Romney will endorse McCain

Former Massachusetts Gov. Mitt Romney will endorse Sen. John McCain, the presumptive GOP presidential candidate, several media outlets reported this morning.

Romney, who was forced out of the presidential race after losing several key primaries, is expected to throw his support to McCain at a news conference in Boston. The Associated Press was the first to report the endorsement.

McCain has been the overwhelming leader in the GOP race since Romney’s departure. But Romney’s move is a key step in uniting the GOP for November.

Romney is more acceptable to the party’s conservative wing, which has questioned McCain’s credentials.

Buoyed by positive polls, Sen. Hillary Rodham Clinton today lashed out at special interests while Sen. Barack Obama, her principal opponent for the Democratic presidential nomination, announced a key endorsement in Rhode Island.

In one of the ironies so common as politicians fly from state to state in this presidential campaigning season, McCain was to visit Rhode Island, where a former colleague this morning threw his support behind Obama.

Former Rhode Island Sen. Lincoln Chafee announced his support for Obama, saying he supported the Illinois Democrat’s opposition to the war in Iraq.

Chafee, who left the GOP to become an independent last year, was the only Republican senator to vote against the Iraq war. He lost his seat in 2006 to a Democrat.

Chafee, who was appointed to the Senate in 1999 when his father, Sen.

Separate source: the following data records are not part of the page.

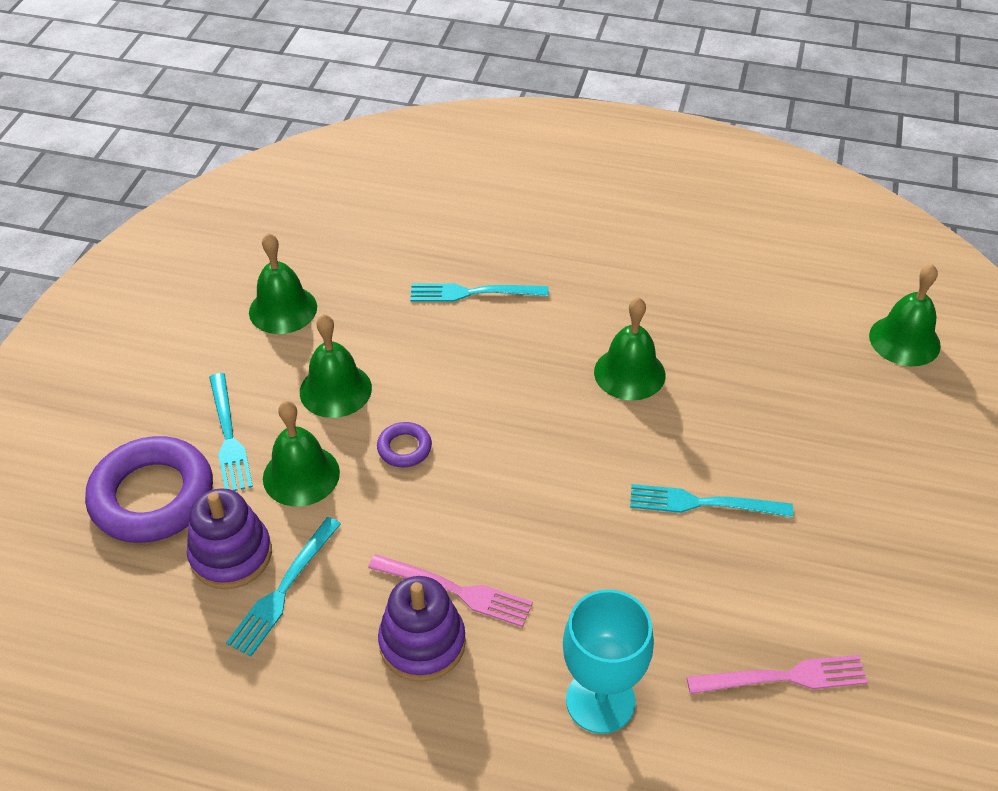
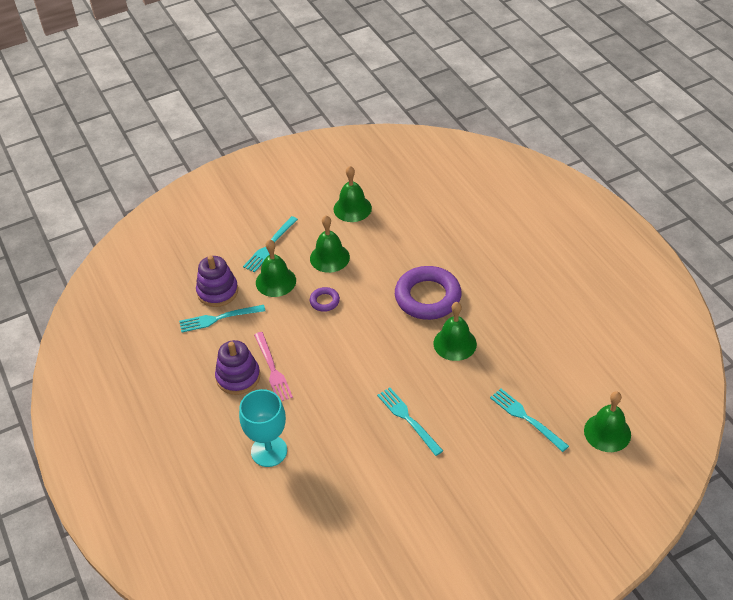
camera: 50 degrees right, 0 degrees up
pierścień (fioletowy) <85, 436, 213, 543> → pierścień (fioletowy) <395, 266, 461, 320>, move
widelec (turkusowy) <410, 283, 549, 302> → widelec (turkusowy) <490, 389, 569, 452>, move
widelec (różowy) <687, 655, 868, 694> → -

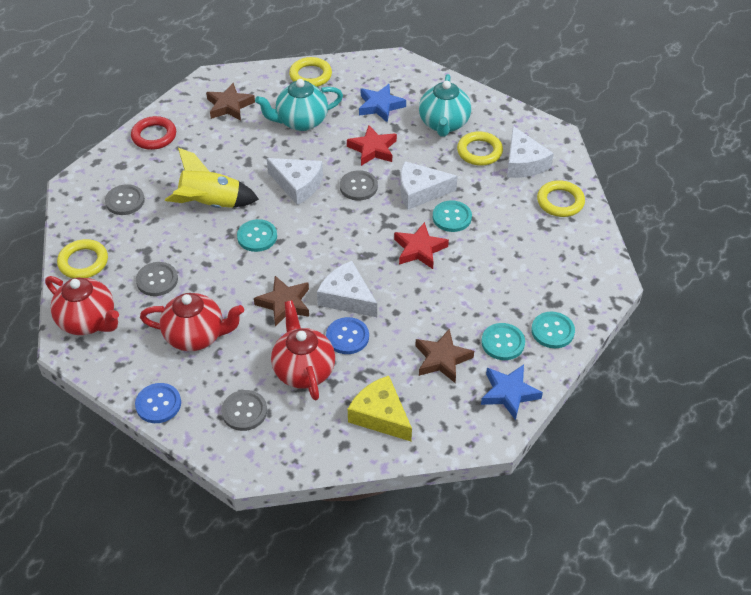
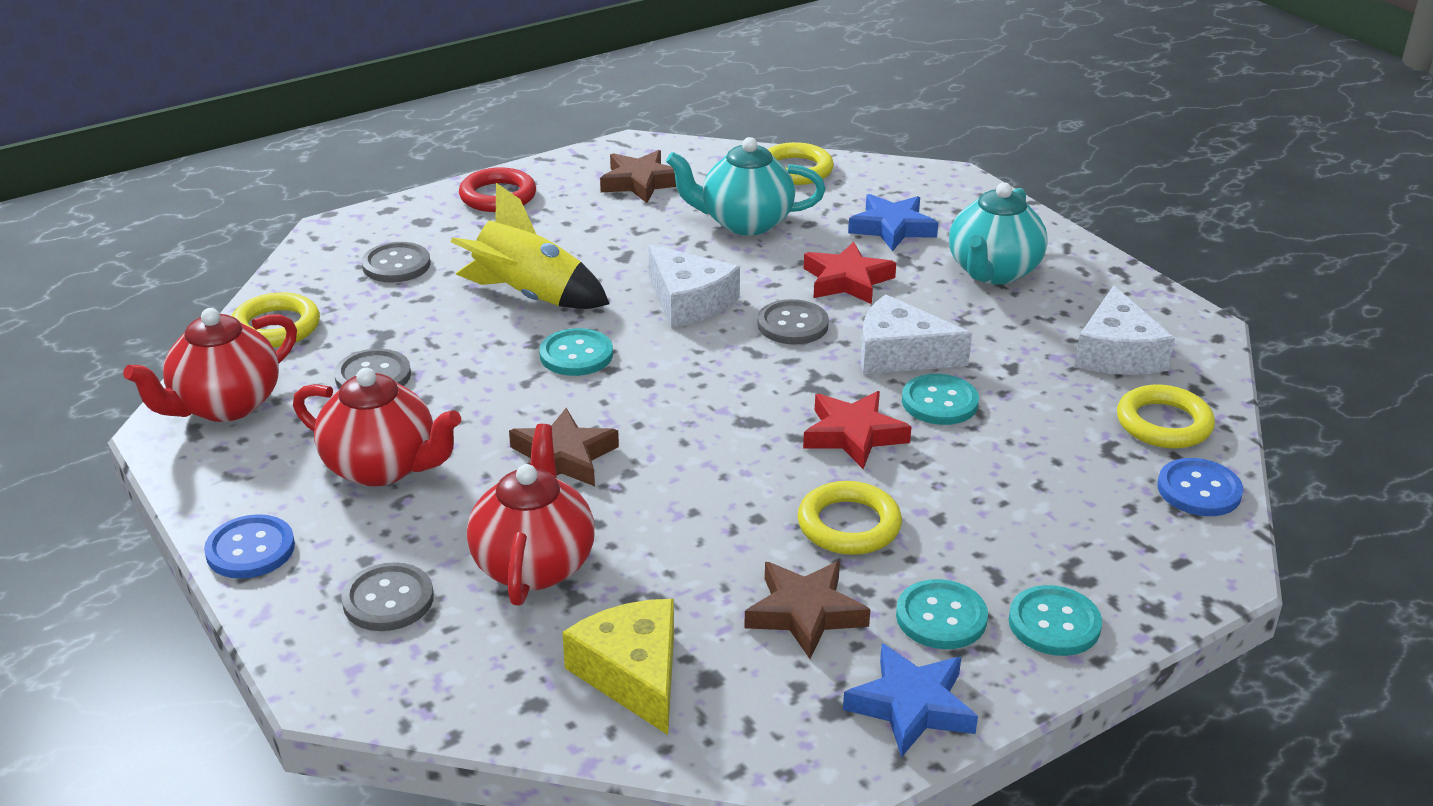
camera: 20 degrees right, 15 degrees down
imbryk (czerwony) <45, 276, 119, 335> → imbryk (czerwony) <123, 308, 297, 422>, 75 degrees clockwise
ser (biały) <317, 261, 377, 317> → -
guzik (niebieski) <326, 317, 369, 354> → guzik (niebieski) <1157, 458, 1243, 516>, move
pierścień (żółty) <457, 131, 503, 166> → pierścień (żółty) <797, 481, 902, 555>, move

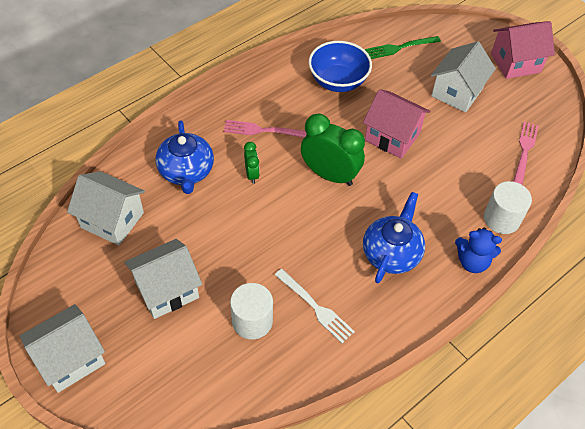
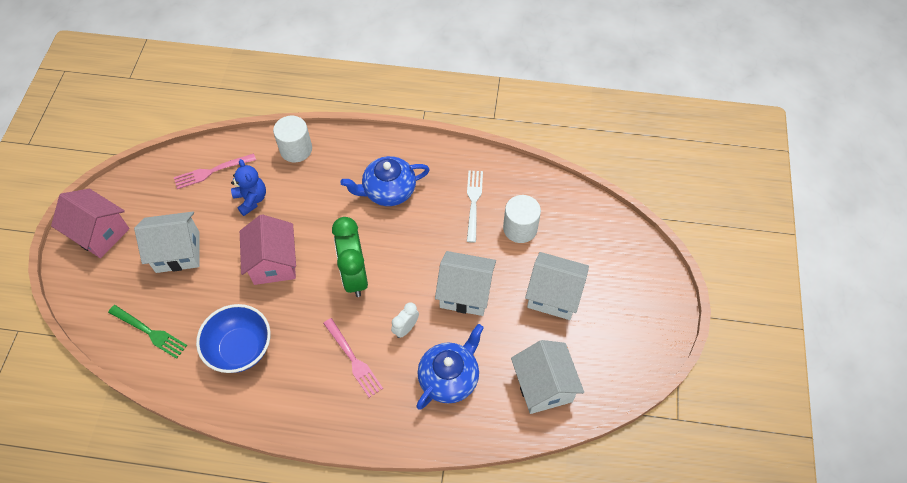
camera: 130 degrees left, 5 degrees up
domek (biały) <20, 304, 105, 393> → domek (biały) <435, 251, 496, 316>, move
budzik (zielony) <244, 142, 260, 184> → budzik (biały) <391, 302, 419, 338>
miś (niebieski) <455, 228, 502, 273> → miś (niebieski) <231, 159, 266, 216>, move

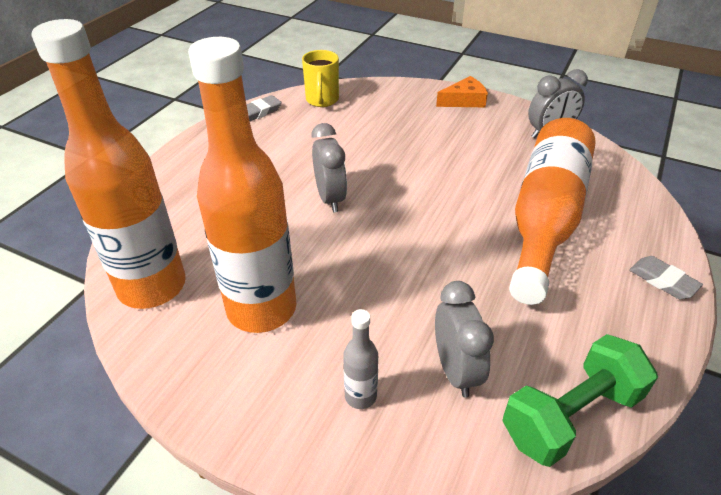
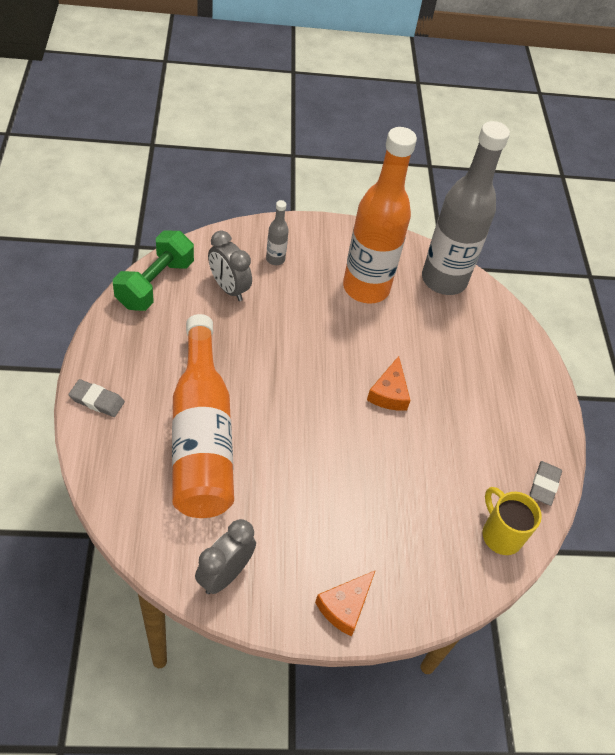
camera: 145 degrees right, 10 degrees up
butelka (pomarańczowy) <32, 19, 186, 309> → butelka (szary) <422, 121, 510, 295>
budzik (szary) <311, 123, 347, 212> → ser (pomarańczowy) <367, 356, 411, 411>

John Chafee died, won election in 2000. He was considered part of the liberal wing of the GOP.

Chafee is a visiting fellow at Brown University’s Watson Institute for International Studies.

Rhode Island holds its primary March 4, the same day as primaries in Texas, Ohio and Vermont.

Obama had no public appearances scheduled for today, leaving the field to Clinton who campaigned in Ohio.